Switzerland’s landscape has necessitated extensive use of tunnels and as a result has much expertise to offer countries looking to expand their infrastructure and urban facilities under ground. Diarmaid Fleming reports.
Building underground is the future of sustainable development, the Swiss transport and environment minister told delegates at the World Tunnelling Congress in Geneva last week.
Doris Leuthard used her opening speech to outline how tunnelling had been key to her nation’s development, and paid tribute to civil engineers.
With around 1,800 delegates from 63 countries, the event is one of the largest gatherings in the civil engineering world. It took place last week against a backdrop of a world boom in tunnelling, notably in emerging economies and the Middle East.
“Tunnel engineers are proud people. They are also pioneers. Tunnel engineers are among the last adventurers of the modern world of professionals,” said Leuthard.
“Today tunnel engineers are again making history by constructing the longest railway tunnel in the world.

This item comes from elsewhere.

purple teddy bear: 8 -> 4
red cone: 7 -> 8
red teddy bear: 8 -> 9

The new rail link through the alps (NRLA) at the Gotthard is further proof of their ability and skill - a monumental structure is coming into existence.”
She added that in a globalised world, tunnelling helped Switzerland play its role as the transport infrastructure “crossroads of Europe”.

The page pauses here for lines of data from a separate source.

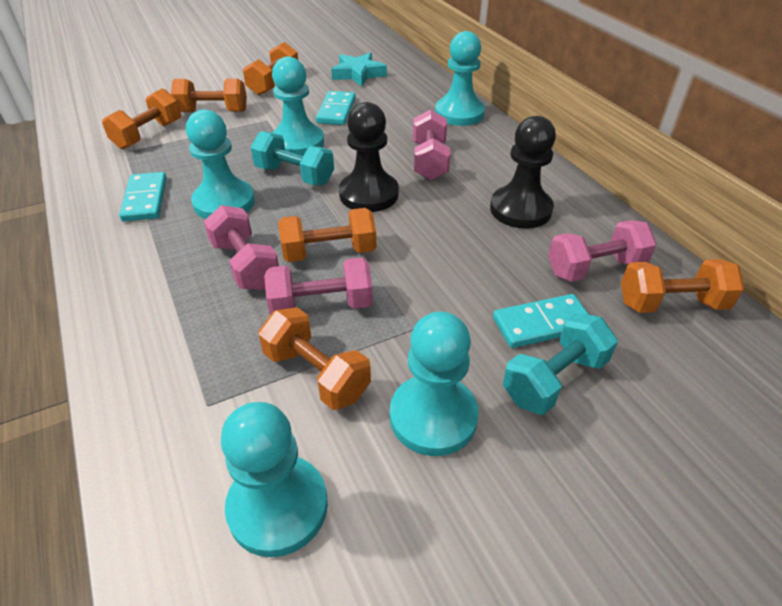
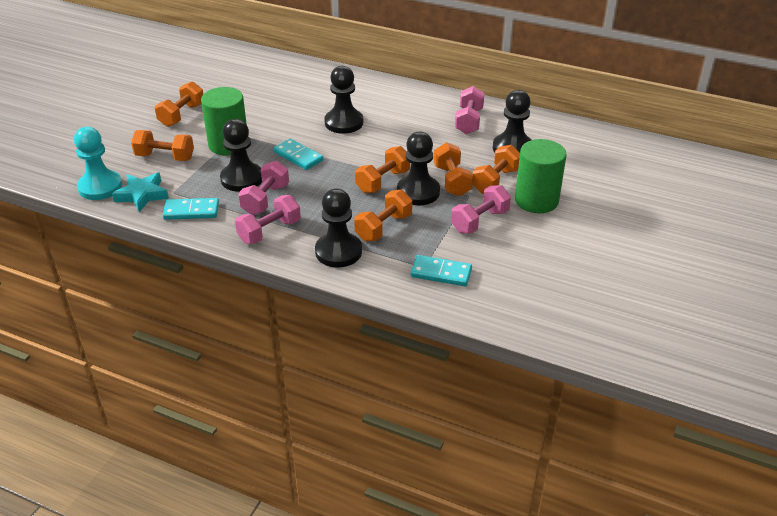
black pawn: 2 -> 5
green cylinder: 0 -> 2
turquoise dumbbell: 2 -> 0
turquoise pawn: 5 -> 1

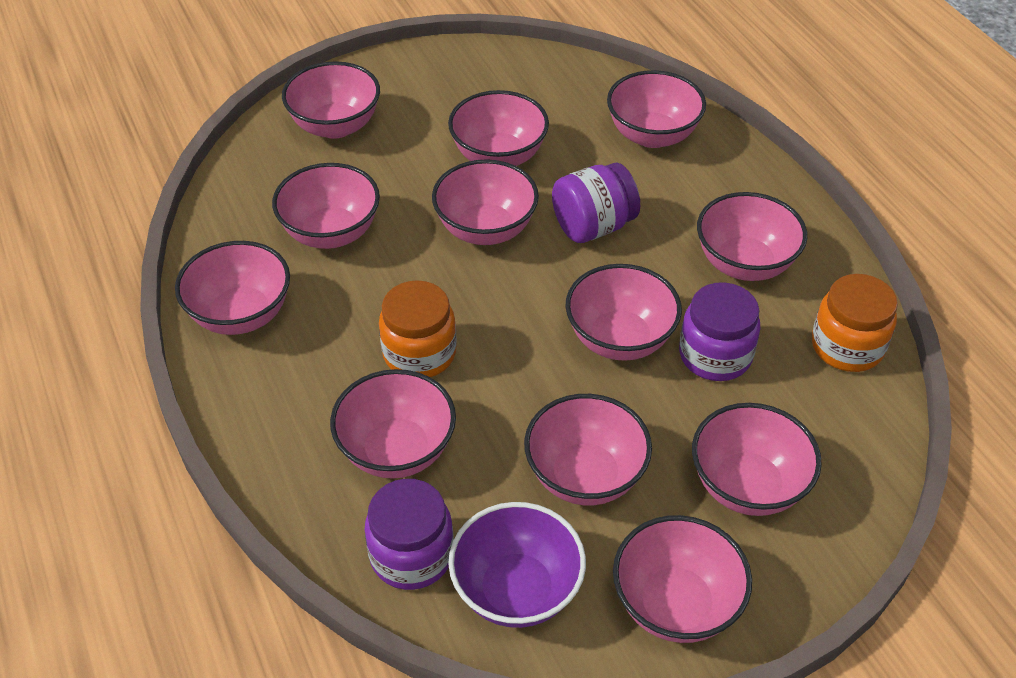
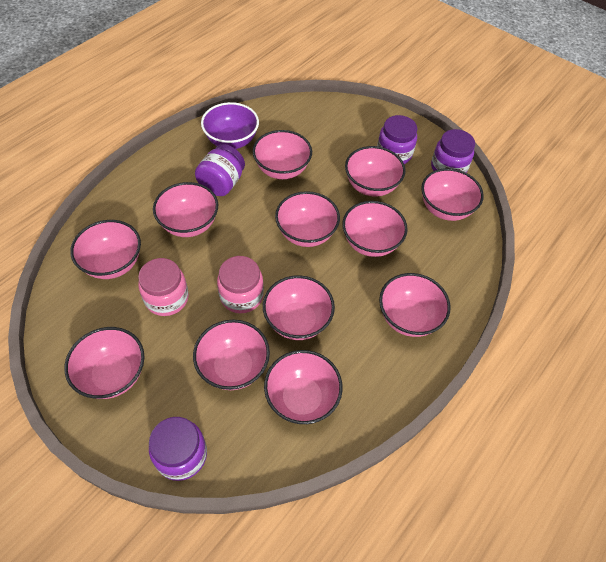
orange jar: 2 -> 0
pink jar: 0 -> 2
purple jar: 3 -> 4

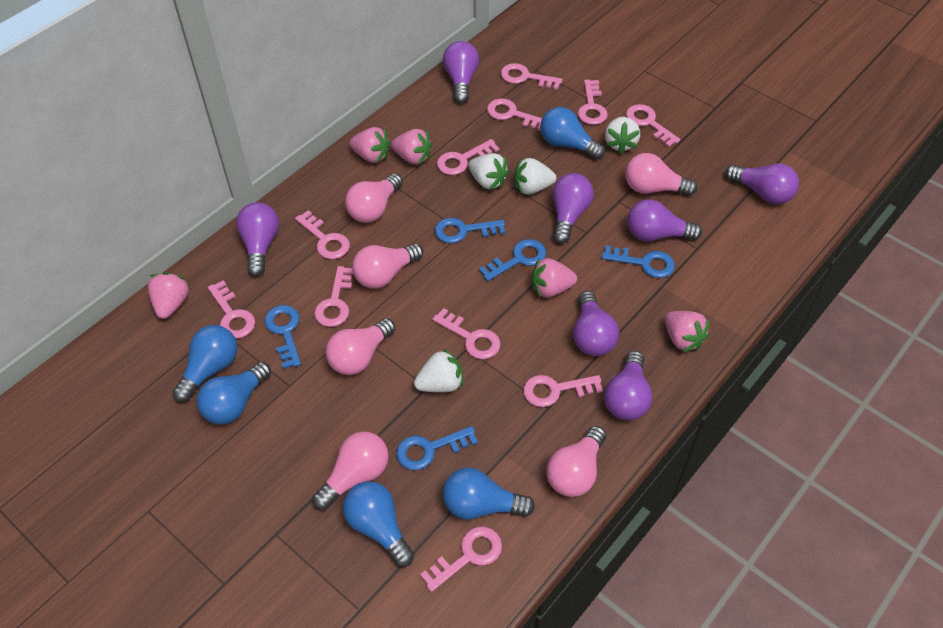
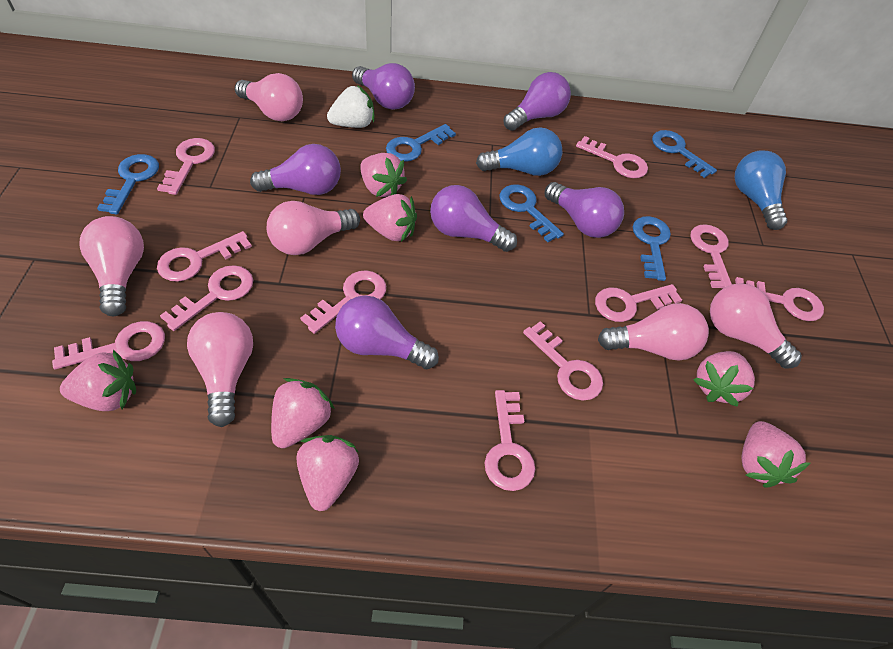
blue light bulb: 5 -> 2
pink strawberry: 5 -> 7
purple light bulb: 7 -> 6
white strawberry: 4 -> 1

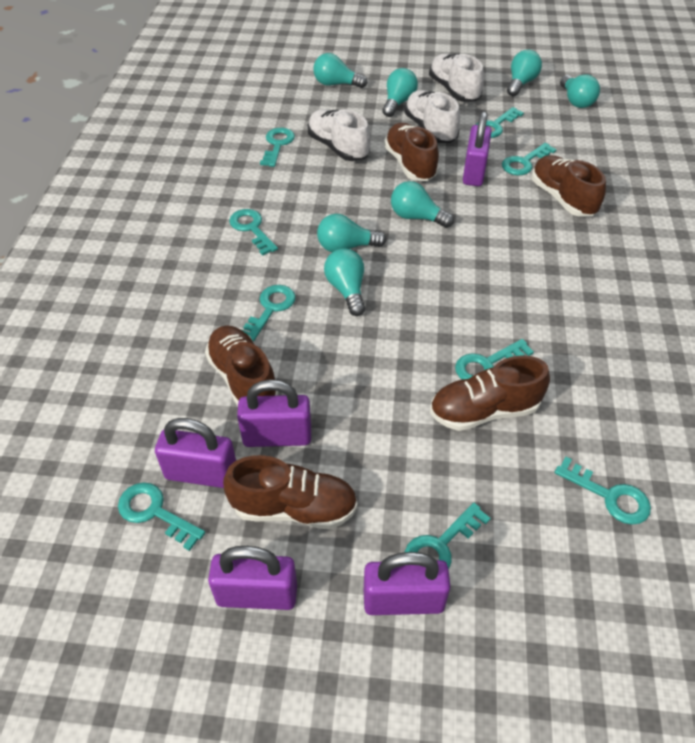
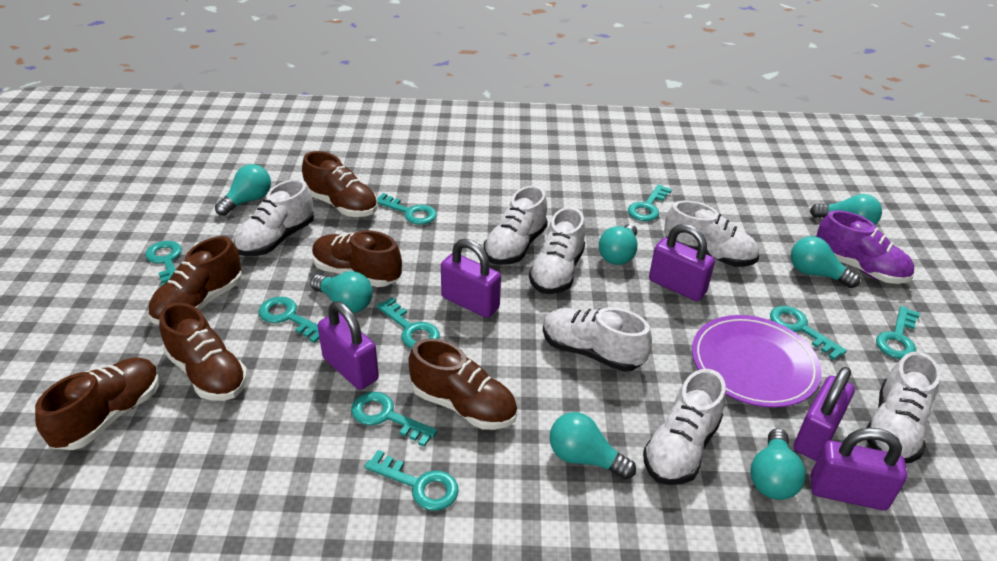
brown shoe: 5 -> 6
purple plate: 0 -> 1
purple shoe: 0 -> 1
white shoe: 3 -> 7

Tunnelling remains a key element in the country’s infrastructure development.
Leuthard said the number of road tunnels was due to increase from 228 to 274 over the next few years, while public opposition to power lines meant they had to go underground.
“Making use of the earth beneath us will become increasingly important in terms of transport and energy infrastructure,” she said.

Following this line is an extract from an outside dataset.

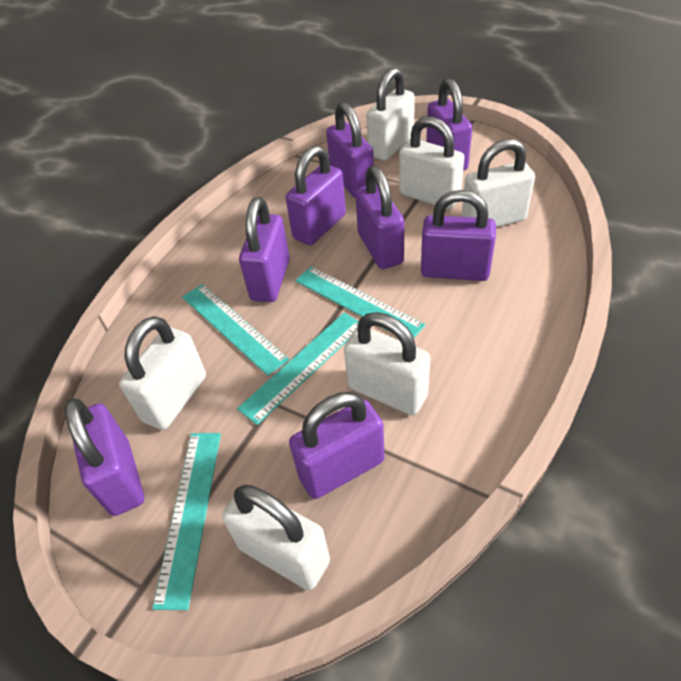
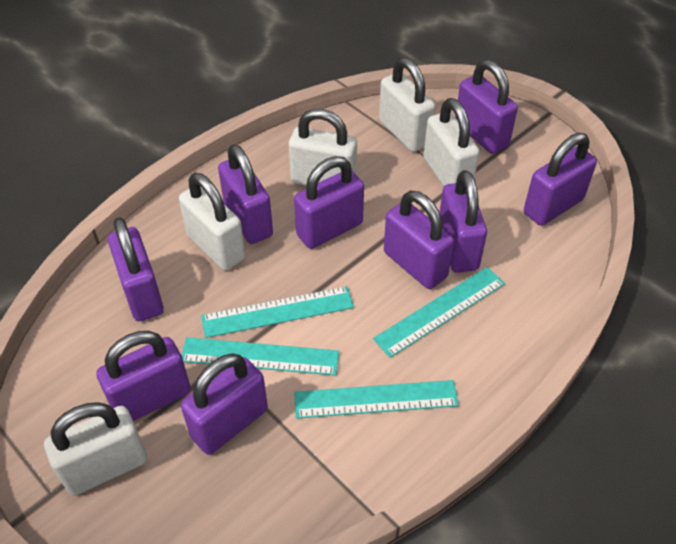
purple padlock: 8 -> 9
white padlock: 6 -> 5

The new rail link through the alps at the Gotthard is further proof of their ability and skill - a monumental structure is coming into existence
Doris Leuthard, Swiss transport and environment minister
Warm tributes were paid in the opening speeches to English tunnelling legend Sir Alan Muir Wood, who died in 2009 and who was a founder, first president and honorary life president of the International Tunnelling Association, which organises the World Tunnelling Congress.
Delivering a keynote lecture in his honour, Richard J Robbins - former head of the Robbins Company - said Muir Wood was respected as an innovative engineer who worked from conservative principles but was one of the greats of the profession.
“He was one of the world’s leading civil engineers,” he said.
In a paper outlining the development of mechanised tunnelling, in which the firm founded by his father has played a leading part, Robbins said the spirit of innovation may be best fostered today in new markets.
“Emerging markets may now provide the best working environment for innovation - and a less litigious atmosphere,” said Robbins.